Ma l'elemento chiave di quest'opera, a cui consiglio un'attenta lettura (necessariamente acritica e apolitica), non è il semplice evidenziare nel dettaglio il punto della situazione raggiunta dalla tecnologia e il suo chiaro rimando ad un mondo ormai phygital, o al ricordare al lettore la situazione di una Generazione Z "che non obbedisce più alle dialettiche di genere", quanto vorrei riportare al centro l'argomento e il rapporto tra uomo e la Tecnica (di Jungeriana memoria), ormai grandiosamente portata a dogma.

In #Ibridocene non c'è nulla di scontato.

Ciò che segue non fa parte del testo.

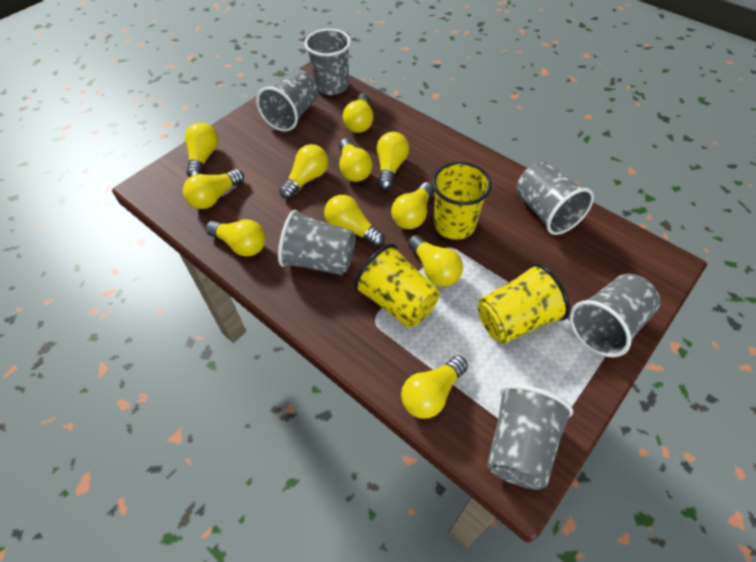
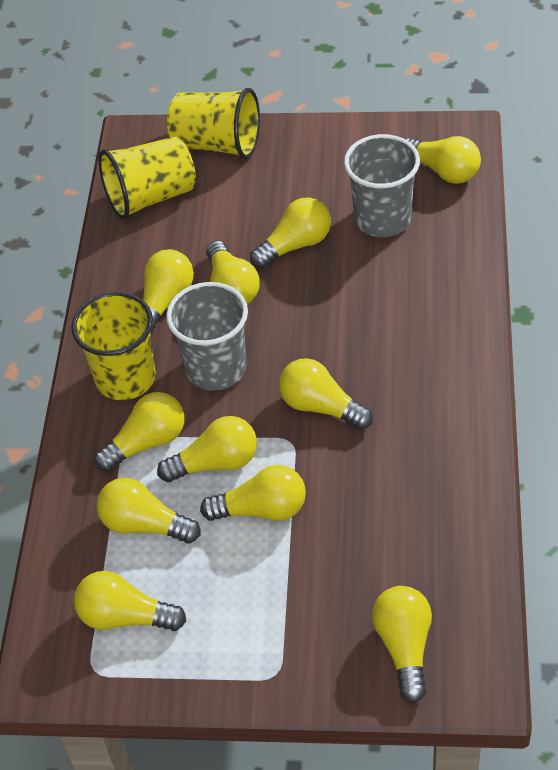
grey cup: 6 -> 2

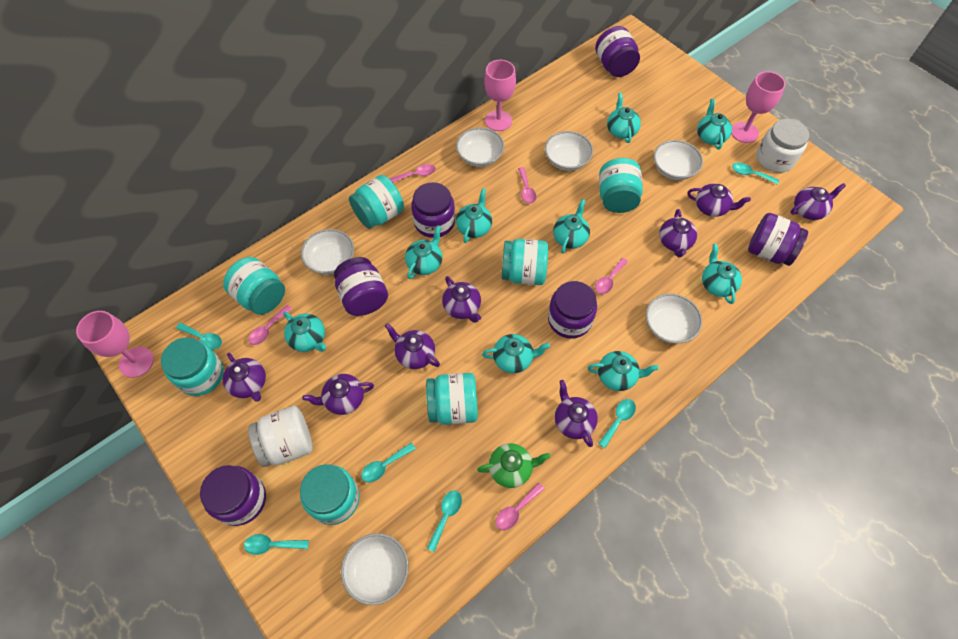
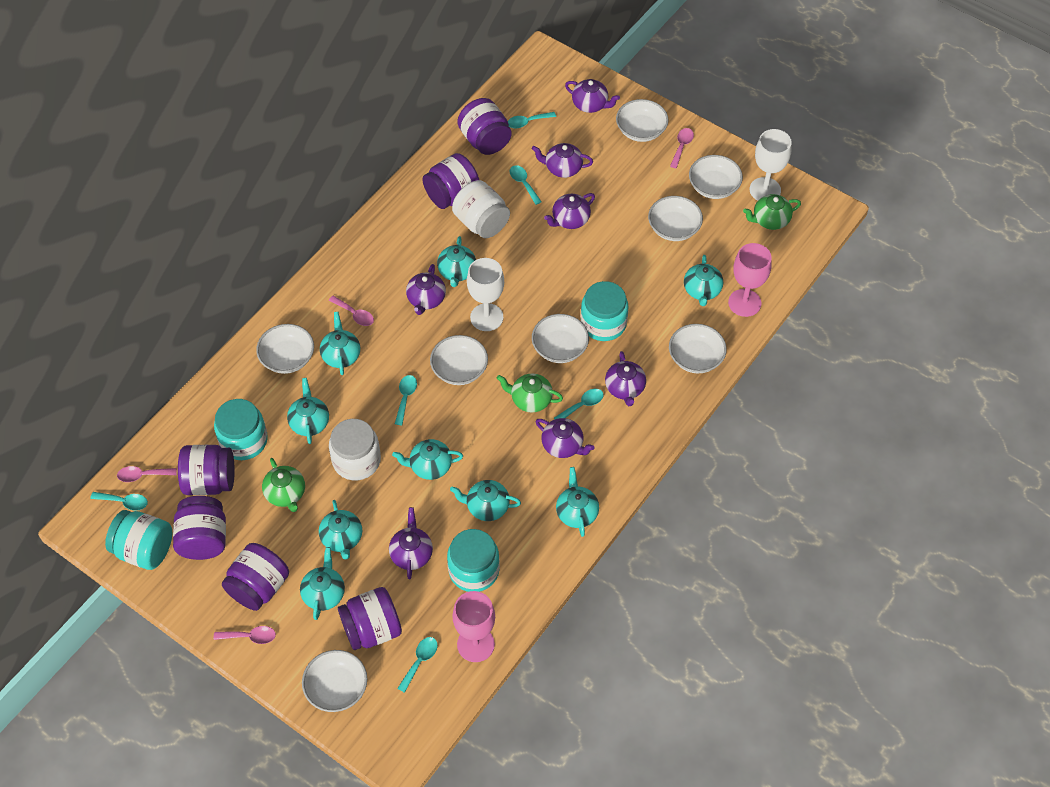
green teapot: 1 -> 3
pink goblet: 3 -> 2
pink spoon: 5 -> 4
purple teapot: 8 -> 7
turquoise jar: 7 -> 4
white bowl: 6 -> 8
white goblet: 0 -> 2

Per questo ringrazio Iabichino che ricorda l'anarchico (e veramente così ingenuo?) Tim Berners-Lee, o il concetto di "La Rete siamo noi", quando è ormai orwellianamente palese di quale sia la situazione oggi e di come la sua Tecnica abbia portato l'unificazione globale con i suoi automatismi e dispotismi in grado di uccidere ogni libertà alla radice.

Interessante ma forse superficiale al lettore, quanto riportato nel capitolo "Lust for onlife" dove si esorta a imparare a risposizionarsi, "dobbiamo adottare la tecnologia alla vita umana, e mai (mai, proprio mai) il contrario", chiudendo con "occorre studiare questa rivoluzione e poi scegliere, finalmente, da che parta stare". Si vuole delineare i tratti di un presente distopico? Riposizionarsi a "nuovi atteggiamenti" per Essere o diventare cosa? Mancano i riferimenti.

Temo ad una falsificazione del linguaggio, a cui non darei nessun colpa all'autore (anche se in grado di esercitare un'effettiva influenza sulla mentalità di settore), quanto caratteristica della nostra epoca, abituata alla sovversione o ai fischi per fiaschi.

In sintesi

Non ho dubbi sull'efficacia economica portata dal dominio tecnologico, infatti il suo fine è esattamente la Quantità, non la Qualità, va enormemente riconosciuto e tenuto presente. Sarebbe come non riconoscere lo spirito simbolizzato da Prometeo, il titano che sottrasse agli dei il fuoco del cielo, per dare agli uomini la conoscenza e il dominio del mondo.

È solo necessario ribellarsi contro l'uso aberrante ed errato che troppo spesso se ne fa del digitale, non conoscendone i vari principi ma soprattutto le linee guida che lo regolamentano nel profondo (per quanto avvenuto consiglio la lettura di The Hype Machine di Sinan Aral).

Su #Ibridocene va dato atto di questo: essere un manuale eccellente per una collana degna dello stesso aggettivo, attualissimo, non profetico, solo estremamente diagnostico del Caos (tecnologico) che ci circonda, a supporto di un individuo ridotto in senso letterale, non ancora padrone e semmai schiacciato (scusate la ripetizione) dalla tecnica e che necessita costantemente di una de-formazione più che una formazione per inseguire costantemente la "nuova anormalità".